The polyp detection rate can be another quality indicator. In most screening populations, an incidence of 20%-25% is to be expected.
In experienced hands, the sensitivity of CTC (“virtual colonoscopy”) for cancer and large adenomas appears comparable to that of optical colonoscopy, according to the Guideline.
One drawback of CTC is the need for optical colonoscopy to biopsy or remove lesions that are discovered—a second procedure that will again require full bowel preparation. CTC should be repeated every five years, vs. 10 years for colonoscopy, the Guideline says.
As a practical matter, the availability of CTC is still “extraordinarily limited,” Dr. Brooks notes. As it expands beyond research centers and urban settings, “you want to be certain the individuals performing and reading tests are well trained and use up-to-date equipment.”
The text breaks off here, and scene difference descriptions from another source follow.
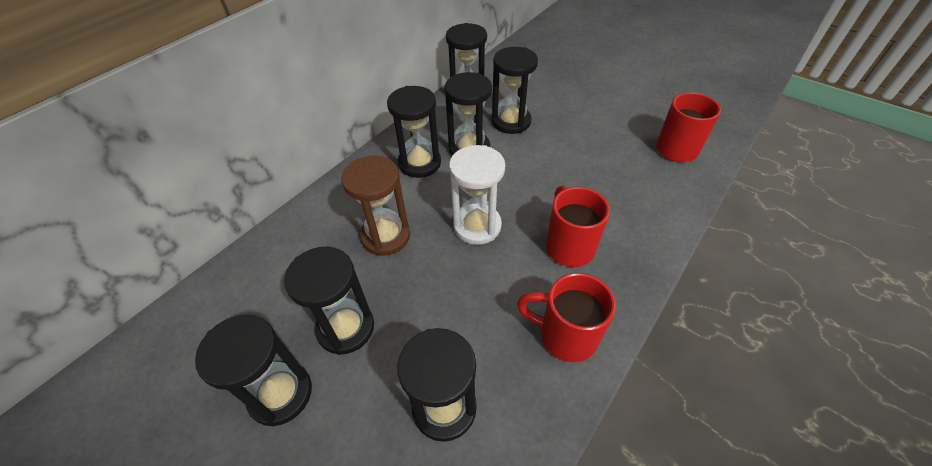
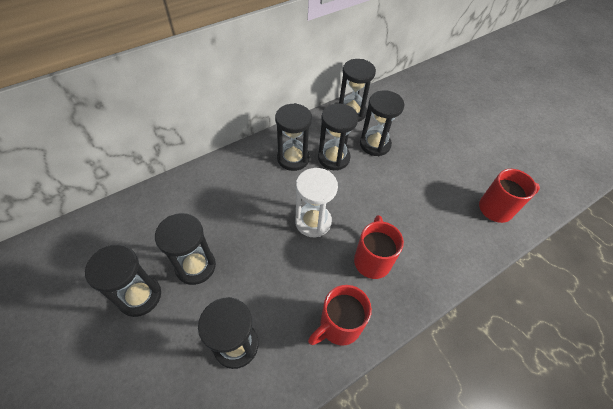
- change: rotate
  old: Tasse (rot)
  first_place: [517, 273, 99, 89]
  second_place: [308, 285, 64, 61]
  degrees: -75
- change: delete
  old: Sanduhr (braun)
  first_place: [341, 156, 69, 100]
Sigmoidoscopy and double-contrast barium enema remain recommended options, although usage of these procedures, both of which are less sensitive than colonoscopy, has declined substantially in recent years.
Non-protruding lesions
A study published in The Journal of the American Medical Association (coincidentally on the day the Guideline was released) suggested that non-polypoid lesions, which are difficult to detect by colonoscopy or CTC, are more common and more likely to be malignant than previously thought. Among patients who were screened in the study, the incidence of malignant, non-polypoid lesions was 0.32% (JAMA. 2008;299:1027-1035).
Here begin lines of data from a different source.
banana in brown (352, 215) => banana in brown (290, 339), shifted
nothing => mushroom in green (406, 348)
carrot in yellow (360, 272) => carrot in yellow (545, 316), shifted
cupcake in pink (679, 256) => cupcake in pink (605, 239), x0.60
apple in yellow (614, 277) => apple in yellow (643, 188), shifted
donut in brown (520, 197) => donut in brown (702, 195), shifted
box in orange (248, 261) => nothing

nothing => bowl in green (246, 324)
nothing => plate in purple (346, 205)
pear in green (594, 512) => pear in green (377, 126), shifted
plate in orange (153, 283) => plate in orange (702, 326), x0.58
“If the paper had appeared earlier, it would have been mentioned in the Guideline,” Dr. Brooks declares. “It raises the question of whether colonoscopy needs to be performed differently, at least in certain segments of the population.” This could mean using a special dye, as was done in the study, or different light. At the very least, “the study underlines the importance of awareness of these lesions. I suspect we'll see a much higher rate of detection in coming years,” he says.
The paper also highlights the fact that colonoscopy can miss abnormalities; “if new symptoms develop a year or two after colonoscopy, they should never be ignored,” he says.
Screening and Surveillance for the Early Detection of Colorectal Cancer and Adenomatous Polyps, 2008: A Joint Guideline from the American Cancer Society, the US Multi-Society Task Force on Colorectal Cancer, and the American College of Radiology was published in CA: A Cancer Journal for Clinicians (2008;58:130-
160).
Mr. Sherman is a medical writer in New York City.